What an eventful week! A life lost, a dream revived, a new friend made.
Death is never a pleasant thing, especially when it is a loved one. And even though we buried the oldest living patriarch of our family, his death was the catalyst for the revival of dreams, the planting of hope, and new connections in Christ.
In memory of Rodgers Ellsworth Slick who fought the good fight and finished the race and who has received the prize of the high calling in Christ Jesus.
Things his obituary did not say:
-found Christ at a young age through his mother who was converted as a result of the Asuza St. revival.
-traveled in a gospel band as a teenager to campmeetings all over the U.S. There was no instrument that Pap could not play.
-had a voice like a fog horn
-played softball with his grandchildren and great grand children every Memorial Day up until the age of 93.
-Had a laugh that was contagious
-was in more Holy Ghost meetings than we could ever count, and oh, the stories he would tell us.
-left an incredible spiritual heritage to his his children, grandchildren, and great grandchildren
-will be sorely missed
The call came on Tuesday informing us that he had only a day or two to live and he desired to see his grandson one more time. We hurried to his side. He was too weak to speak but was able to communicate that he was disappointed that we didn't bring our children. (We wanted them to remember him the way they were most familiar with, not wracked with pain, unable to speak, and wasting away). And he motioned that he was ready and wanting to go home and be with Christ.
The Bible tells us that we do not mourn as the world mourns and the time we spent in a drenching rain, protected by a funeral tent over the the graveside was evidence enough of that. Tears of sentiment were shed, laughter over times shared together and the fact that after 15 years of discussion, arguing, and research, we will never discover who "JOE" is. The most poignant moment came as we surveyed the graveyard with it's bright flowers and rows of tombstones. We do not know many buried at that site, but we knew that someday there will be a great disturbance there as four graves, laying side by side, will burst open at that great sounding of the trumpet and four members of the Slick family will suddenly be changed, in the twinkling of an eye and their bodies will not be found! What comfort it brought to us all as we pictured it in our mind's eye. We could truly say, Oh grave, where is thy victory, oh death where is thy sting?

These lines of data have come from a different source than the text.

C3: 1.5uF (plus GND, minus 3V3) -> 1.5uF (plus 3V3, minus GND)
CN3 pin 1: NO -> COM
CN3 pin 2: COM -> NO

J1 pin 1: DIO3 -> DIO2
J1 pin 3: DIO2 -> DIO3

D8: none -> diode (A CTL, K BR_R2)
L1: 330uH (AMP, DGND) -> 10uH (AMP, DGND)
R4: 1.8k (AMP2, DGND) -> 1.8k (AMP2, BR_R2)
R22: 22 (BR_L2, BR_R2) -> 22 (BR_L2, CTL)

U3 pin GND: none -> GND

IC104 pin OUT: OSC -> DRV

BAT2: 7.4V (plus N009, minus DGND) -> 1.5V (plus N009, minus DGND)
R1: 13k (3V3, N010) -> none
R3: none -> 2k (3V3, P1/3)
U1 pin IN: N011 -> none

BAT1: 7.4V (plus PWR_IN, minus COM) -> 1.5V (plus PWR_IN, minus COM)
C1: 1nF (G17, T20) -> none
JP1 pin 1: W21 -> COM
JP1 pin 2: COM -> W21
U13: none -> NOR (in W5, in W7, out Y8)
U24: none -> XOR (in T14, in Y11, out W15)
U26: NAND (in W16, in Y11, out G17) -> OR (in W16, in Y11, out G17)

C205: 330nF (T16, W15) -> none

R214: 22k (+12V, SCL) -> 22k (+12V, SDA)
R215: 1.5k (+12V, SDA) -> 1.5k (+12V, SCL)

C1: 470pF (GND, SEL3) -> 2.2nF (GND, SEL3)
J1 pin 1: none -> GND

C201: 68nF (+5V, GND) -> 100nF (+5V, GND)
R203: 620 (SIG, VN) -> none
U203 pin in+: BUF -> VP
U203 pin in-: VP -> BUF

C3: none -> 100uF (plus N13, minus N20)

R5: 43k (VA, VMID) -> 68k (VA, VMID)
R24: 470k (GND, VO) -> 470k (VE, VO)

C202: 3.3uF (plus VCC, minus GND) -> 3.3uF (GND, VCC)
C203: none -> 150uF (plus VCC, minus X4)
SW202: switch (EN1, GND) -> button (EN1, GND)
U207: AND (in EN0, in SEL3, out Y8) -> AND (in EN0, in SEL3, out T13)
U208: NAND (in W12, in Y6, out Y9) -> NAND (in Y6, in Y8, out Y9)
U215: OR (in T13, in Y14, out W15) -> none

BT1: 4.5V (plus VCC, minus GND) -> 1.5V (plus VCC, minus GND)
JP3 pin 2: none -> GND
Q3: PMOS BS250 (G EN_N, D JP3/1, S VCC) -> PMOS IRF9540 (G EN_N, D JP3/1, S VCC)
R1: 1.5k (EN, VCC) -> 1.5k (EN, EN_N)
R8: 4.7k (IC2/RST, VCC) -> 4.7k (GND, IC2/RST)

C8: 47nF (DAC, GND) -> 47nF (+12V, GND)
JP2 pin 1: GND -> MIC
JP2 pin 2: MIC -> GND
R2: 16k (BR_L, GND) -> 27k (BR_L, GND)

Good times were had as "the cousins" were all reunited for some silliness. Good food-I can't remember that I have ever eaten so much fried chicken. As our ancestors were discussed, we learned more about where we had come from as a family, more about our spiritual heritage, more about each other.
Sunday services were filled with preaching of a Pentecostal message, just the basics, but very encouraging and refreshing! The preacher, a visiting evangelist/missionary/church planter who had been scheduled months before. His words and prayers brought renewed vision, the revival of hope deferred, and confirmation to prayers that we have been praying as a couple for many years now. Although a stranger to us, he brought us a word that could only have been from God.
And finally, a new friend made. The preacher, a kindred spirit. What good fellowship we enjoyed! A new relationship has been initiated. We look forward to see what God will do in it. It's so refreshing to meet an evangelist that is not evangelastic (stretches the truth)!
So even though the occasion that brought us together was sad, God made all grace abound to us and brought the renewed sense of His promise that death is not the end, it is just a transition into an eternal form of life. We were again reminded of the life that was brought through the death of Jesus Christ and it was cause for rejoicing. (We all voted and decided that we are holding out for the rapture, something that Pap had so longed to experience himself.) And we experienced that even in death, life and hope can spring forth anew in our hearts and lives. The promises of Christ are truly a tangible substance that sustain, comfort, renew, revive, and give us hope through anything that we experience in life, even the death of a loved one.